A number of specimens of the analogous tale also occurs in Korea. (Note: Ch'oe In-hak (崔仁鶴（チェ・インハク）) 최인학 Kankoku mukashibanashi no kenkyū classifies the Korean version as "476 the old man with his lump removed", and specifies 11 tale examples.) Tōru Takahashi translated one version of the Korean Kobutori (1910). Here the first old man deceives the goblins (dokkaebi) and sells off his lump as the source of his bel canto voice. The second old man with a lump was a fine singer too, but receives the detached lump which goblins discovered to be useless. Ch'oe In-hak's selected anthology (1974) also includes a kobutori tale (in Japanese).

The tale in Hangul, entitled Hok tten iyagi or "Wen-taking story" was later printed in the 1923 edition of the Korean-language Reader, which also gave an illustration of the goblin. But the textbook was issued under Japanese control (Government-General of Korea). Kim Jong-dae of Chung-Ang University who is an expert on the Korean goblin thinks the tale was imported into Korea from Japan in the Colonial Period (1910–1945).
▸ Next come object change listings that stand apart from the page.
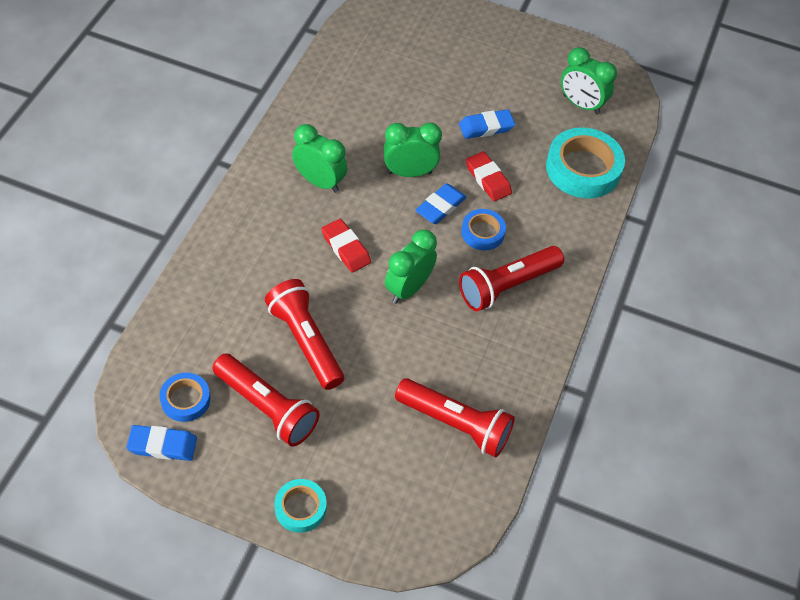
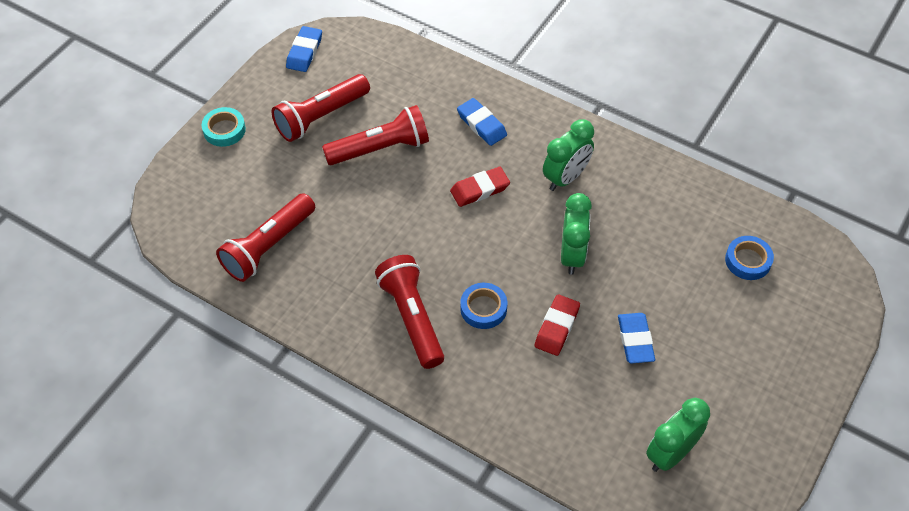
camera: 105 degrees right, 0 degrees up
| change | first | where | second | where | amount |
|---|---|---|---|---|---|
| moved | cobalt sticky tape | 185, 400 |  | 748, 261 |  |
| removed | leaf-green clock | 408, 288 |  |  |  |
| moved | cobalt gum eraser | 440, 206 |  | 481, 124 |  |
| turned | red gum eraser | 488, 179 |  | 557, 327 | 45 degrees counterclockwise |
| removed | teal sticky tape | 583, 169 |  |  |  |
However, scholar Bak Mikyung who earned her doctorate at Kyoto University, has pointed out that if the story "The Story of Hok Lee and the Dwarfs" printed by Andrew Lang in 1892 is a Korean tale, this would set the date of its establishment in Korea to at least the pre-colonial era. Although Lang represents the tale as translated from the Chinese (it is also set in China), the protagonist's name Hok means "wen" or "lump" in Korean and may indicate its actual origins.
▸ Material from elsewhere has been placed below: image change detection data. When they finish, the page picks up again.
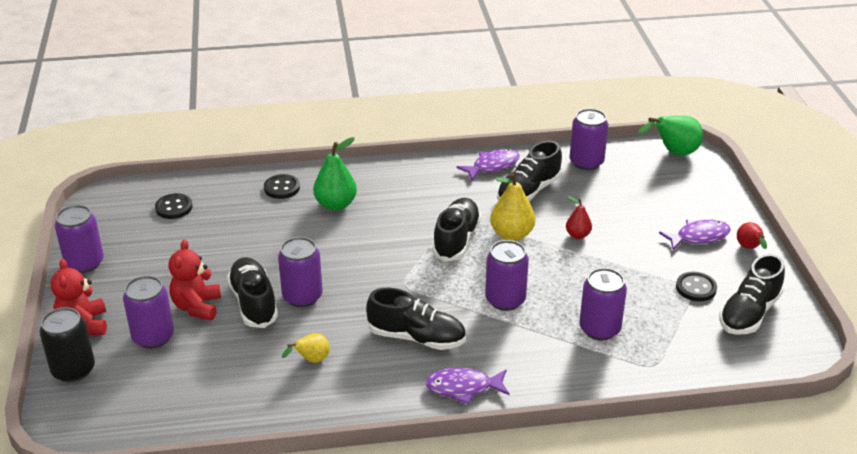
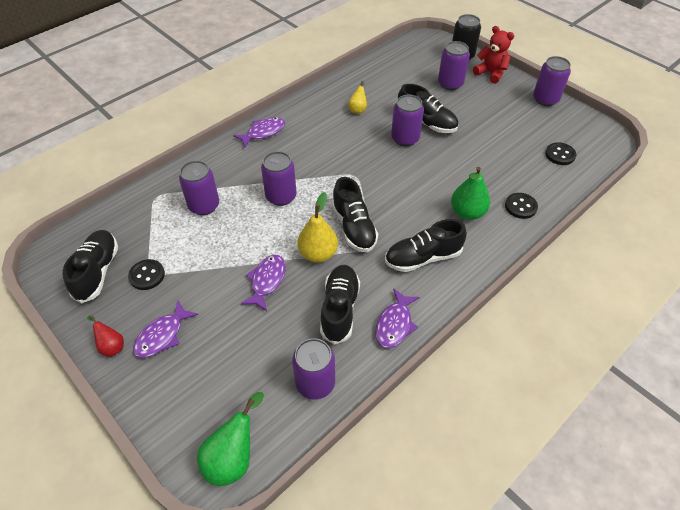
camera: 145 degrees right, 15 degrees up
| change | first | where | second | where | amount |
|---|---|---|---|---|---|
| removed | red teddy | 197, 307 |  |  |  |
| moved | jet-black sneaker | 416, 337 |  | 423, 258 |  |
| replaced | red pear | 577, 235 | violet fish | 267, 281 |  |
==== European parallels ====
Charles Wycliffe Goodwin noticed that the Japanese "Kobutori" tale closely paralleled the Irish "The Legend of Knockgrafton", presenting his finding in 1875, though this was not printed for the public at large until 1885. (Note: And in the interim, the observation of the parallel attributed to Goodwin had been printed in 1878 by George(s) Bousquet, a fellow jurist-folklorist resident in Japan.) The Irish tale had been published by Thomas Crofton Croker c. 1825, and Goodwin first noticed the similarity after reading Mitford's brief version of the Japanese tale. Goodwin subsequently obtained a fuller version of the story which he printed in his paper. The resemblance of "The Legend of Knockgrafton" to the Japanese folktale was also noted by Joseph Jacobs in 1894. Moreton J. Walhouse, another jurist serving in India, also regurgitated this parallel in a 1897 paper entitled "Folklore Parallels and Coincidences".

Joseph Bédier in 1895 noted the resemblance between the Japanese tale and a tale from Picardy which contains the same formula as the Irish one: the fairies sing the beginning days of the week, and the second hunchback upsets them by adding days.